The Paleo diet is a marketers dream; a perfect storm of both seeming to make perfect sense when it’s explained in a sentence or two (it’s the diet our bodies evolved with!), combined with the pervasive notion that natural is tantamount to good for you. The allure of the Paleolithic era to those who live fast-paced, complicated lives is undeniable, when we think about the ‘caveman’ era, we think about a simpler life, living for nothing but eating, sleeping and procreating. Don’t we all sometimes wish things to be that simple? The Paleo diet taps right into this semi-subconscious desire and reeks of privilege.

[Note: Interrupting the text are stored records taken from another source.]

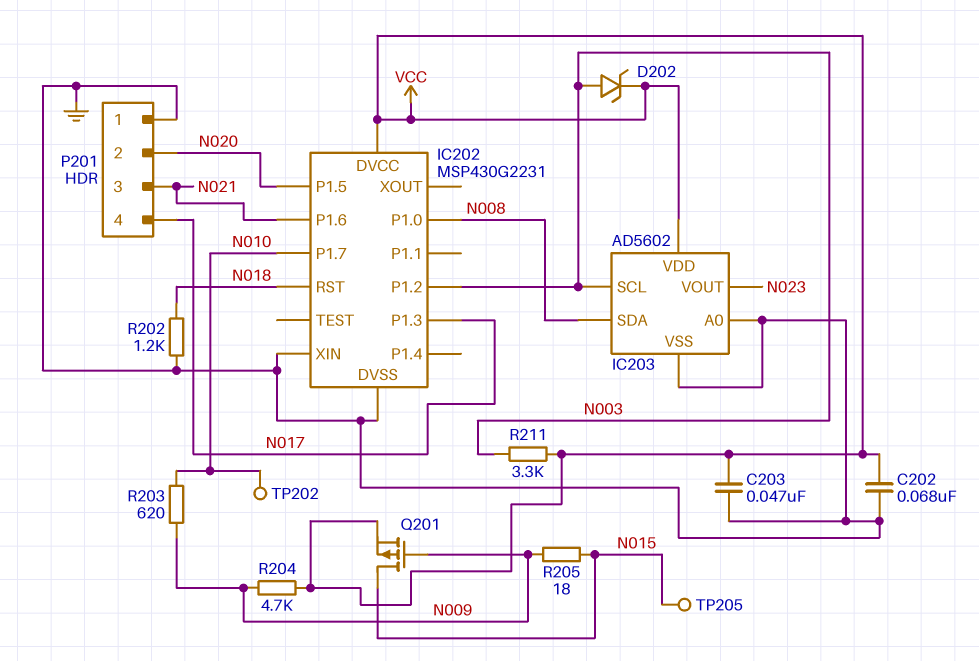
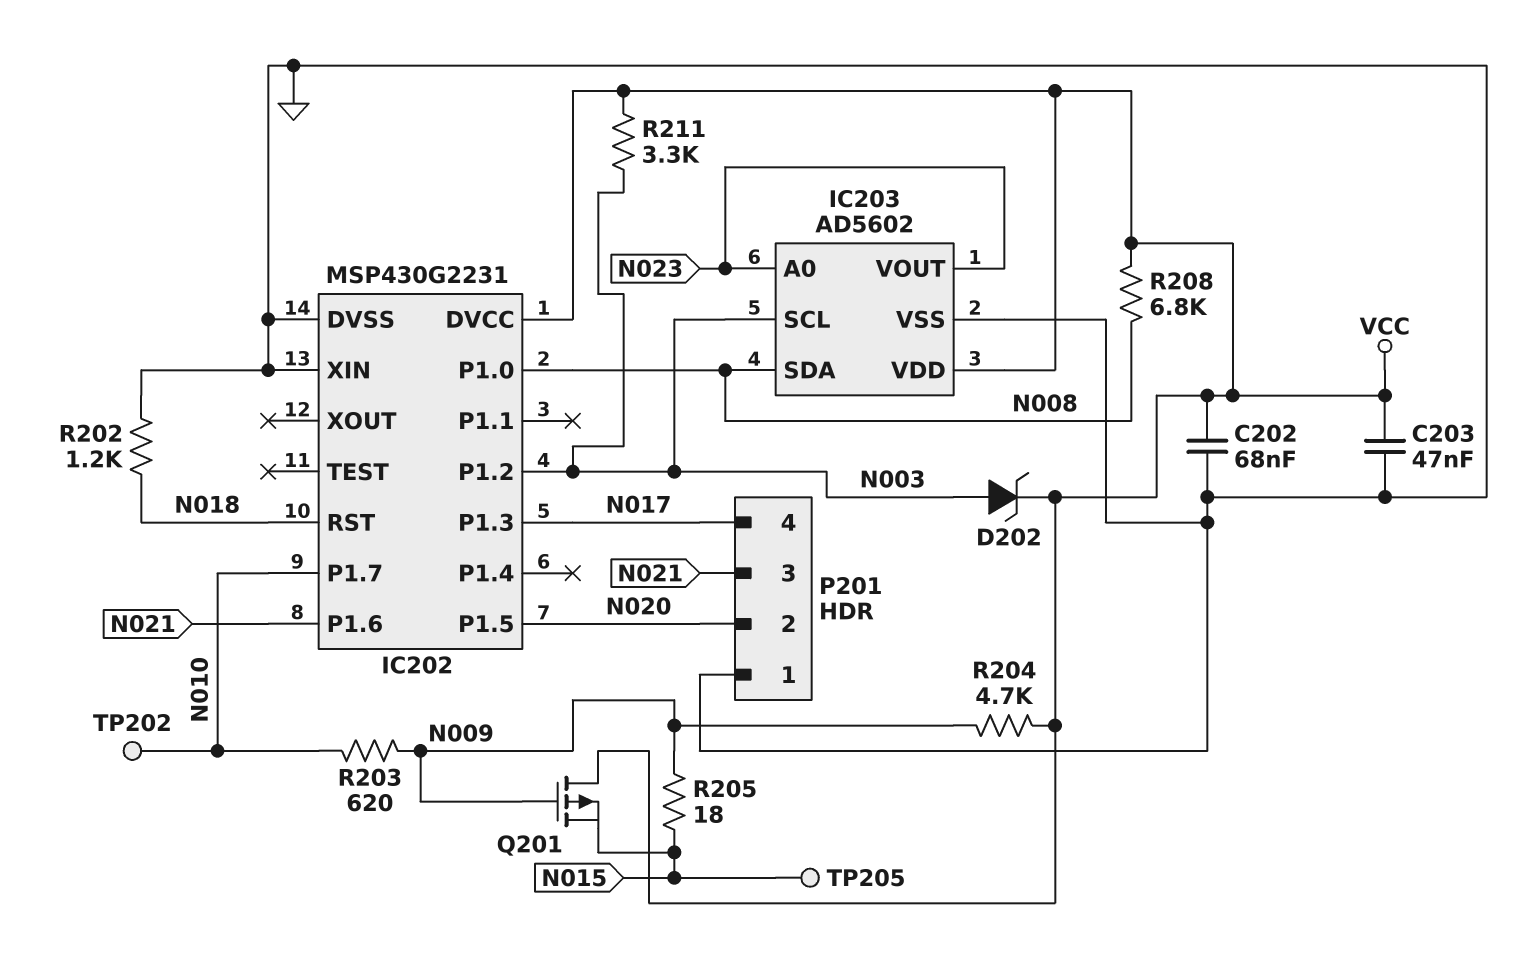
IC203 pin A0: GND -> N023
Q201: PMOS (G N009, D N015, S VCC) -> PMOS (G N009, D VCC, S N015)
R208: none -> 6.8k (N008, VCC)

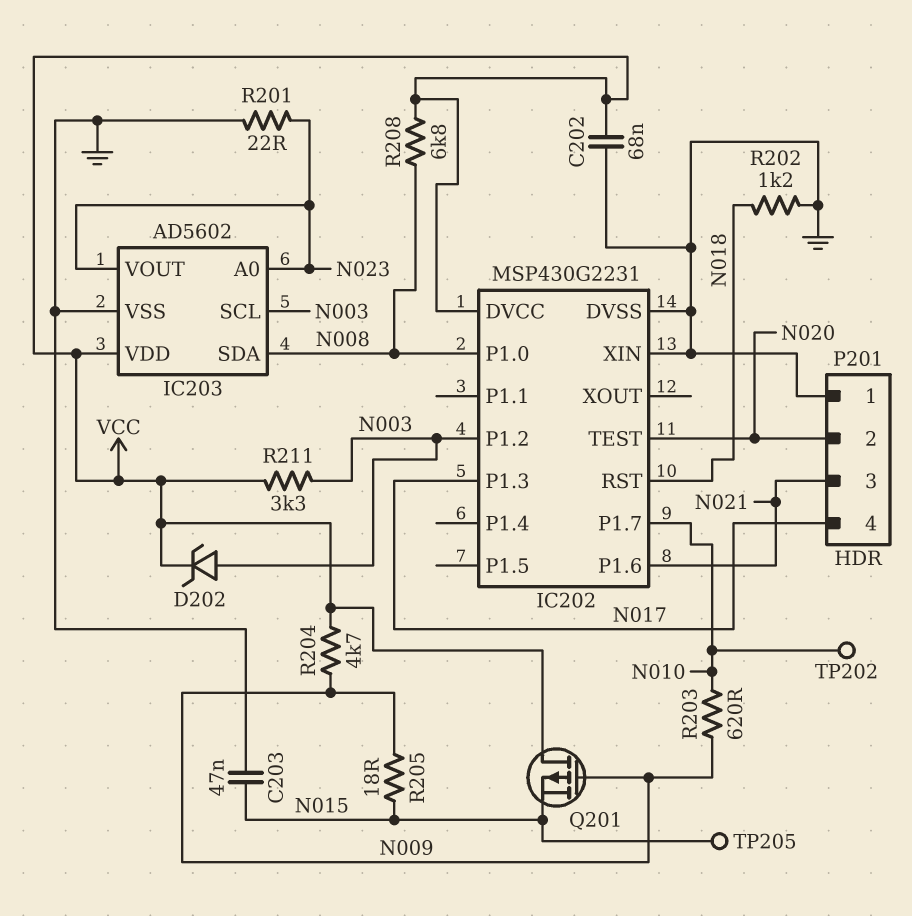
C203: 47nF (GND, VCC) -> 47nF (GND, N015)
IC202 pin P1.5: N020 -> none
IC202 pin TEST: none -> N020
R201: none -> 22 (GND, N023)

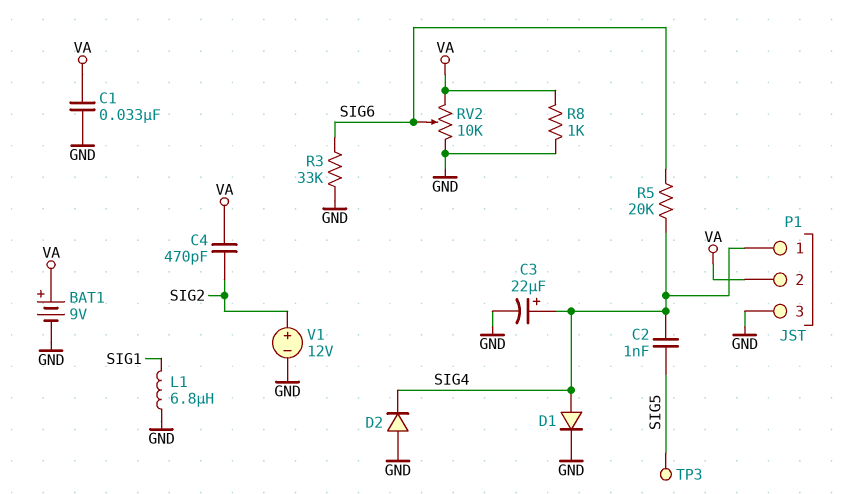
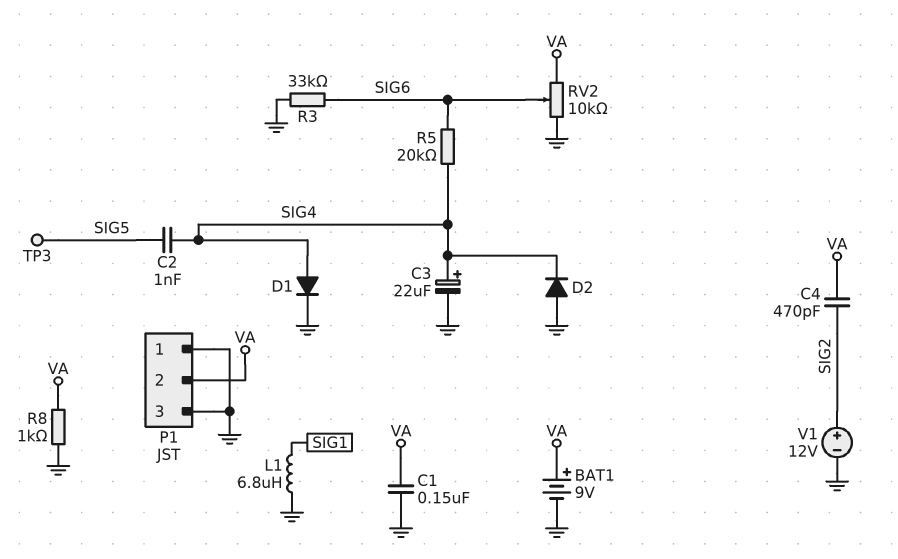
C1: 33nF (GND, VA) -> 150nF (GND, VA)
P1 pin 1: SIG4 -> GND

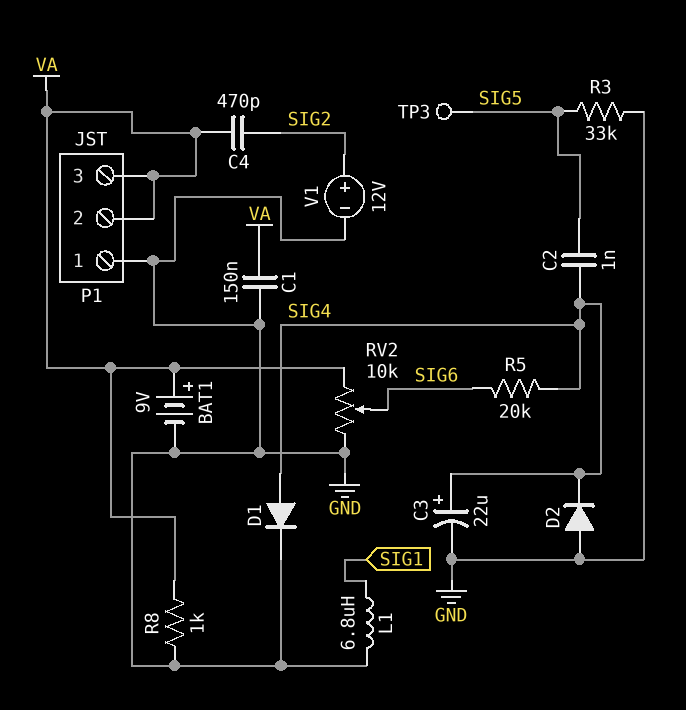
P1 pin 3: GND -> VA
R3: 33k (GND, SIG6) -> 33k (GND, SIG5)

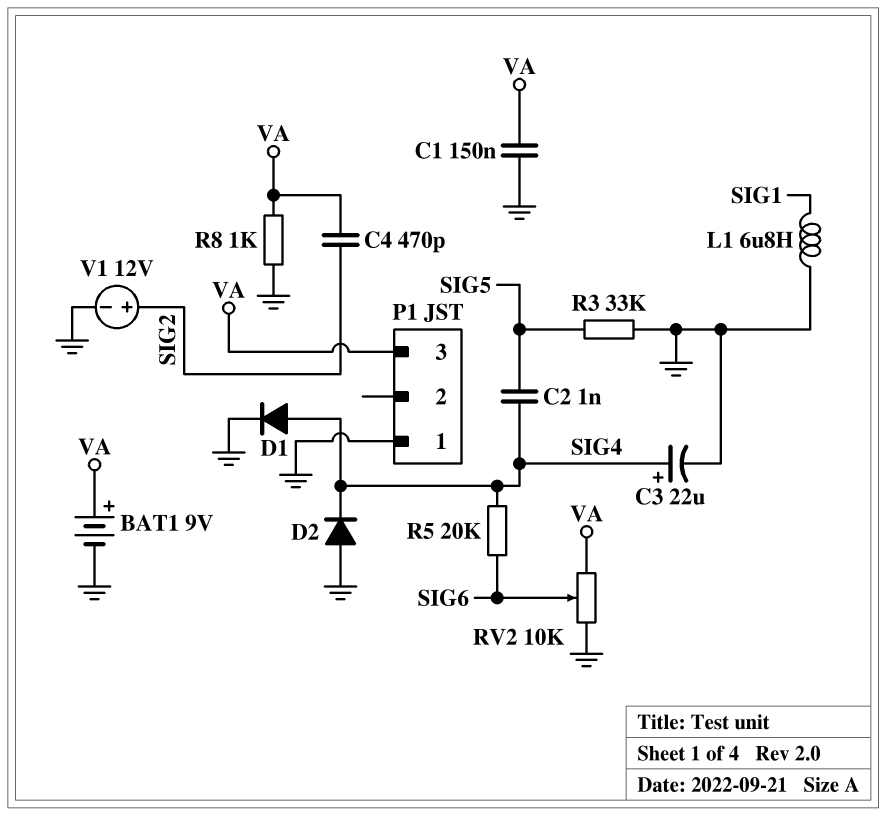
P1 pin 2: VA -> none
TP3: test point (SIG5) -> none

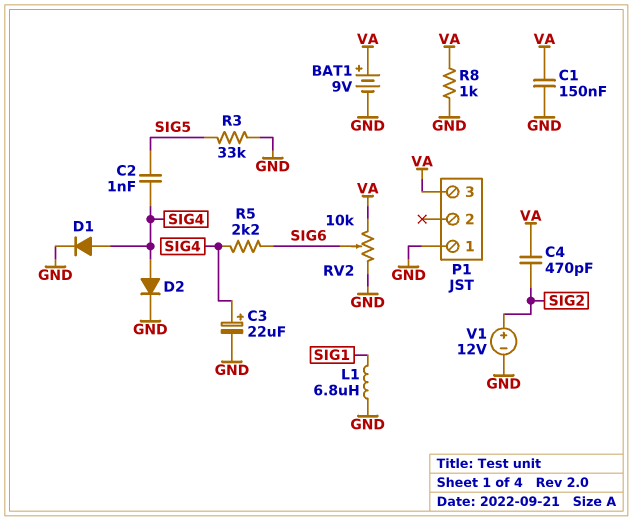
D2: diode (A GND, K SIG4) -> diode (A SIG4, K GND)
R5: 20k (SIG4, SIG6) -> 2.2k (SIG4, SIG6)

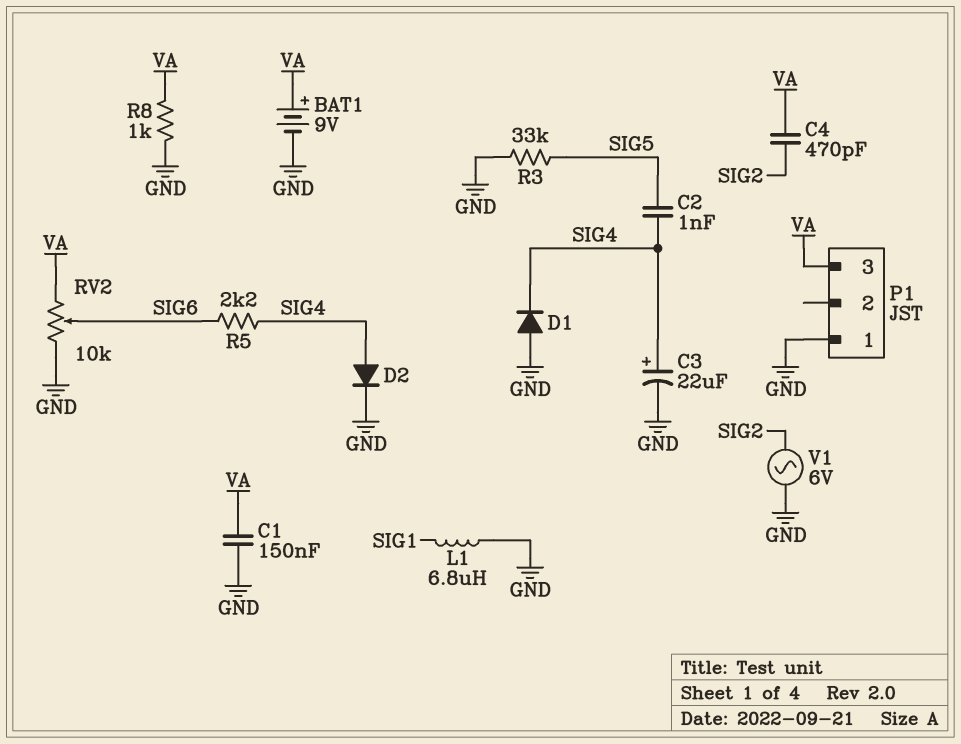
D1: diode (A SIG4, K GND) -> diode (A GND, K SIG4)
V1: 12V (plus SIG2, minus GND) -> AC 6V (GND, SIG2)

When it comes to body image, the society we live in demands unrealistic expectations of women. Society teaches women from a young age that it is better to look a certain way. Is it the same for men? No. Don’t agree? There are plenty of other places read about that. As such, the notion of dieting generally seems to be dominated by women, perhaps in an effort to meet the unfair standards imposed on them. Consider conversations you may have had with people about the Atkins diet, juicing, detoxing or general slimming at any point in your lives. For me anyway, it feels like I have these conversations more with women than with men.

With this gender imbalance in mind, the more I’ve read about the paleo diet online and spoken to people who have tried it, the more I think that the paleo diet bucks this trend. Not only does the Paleo diet have the natural plus logical(!) thing going for it, there’s something about the evocation of the Paleolithic era that reinforces the traditional notions of masculinity like no other dieting framework. Before the Paleo diet, it was hard to believe that any marketed (read: fad) diet would be so well aligned with the values of male dominated activities like weightlifting.

Paleo Logic

It’s interesting — and in some ways refreshing — to see a man-focussed diet fad. I just wish it was one that aligned more closely with evidence-based nutrition. Maybe next time.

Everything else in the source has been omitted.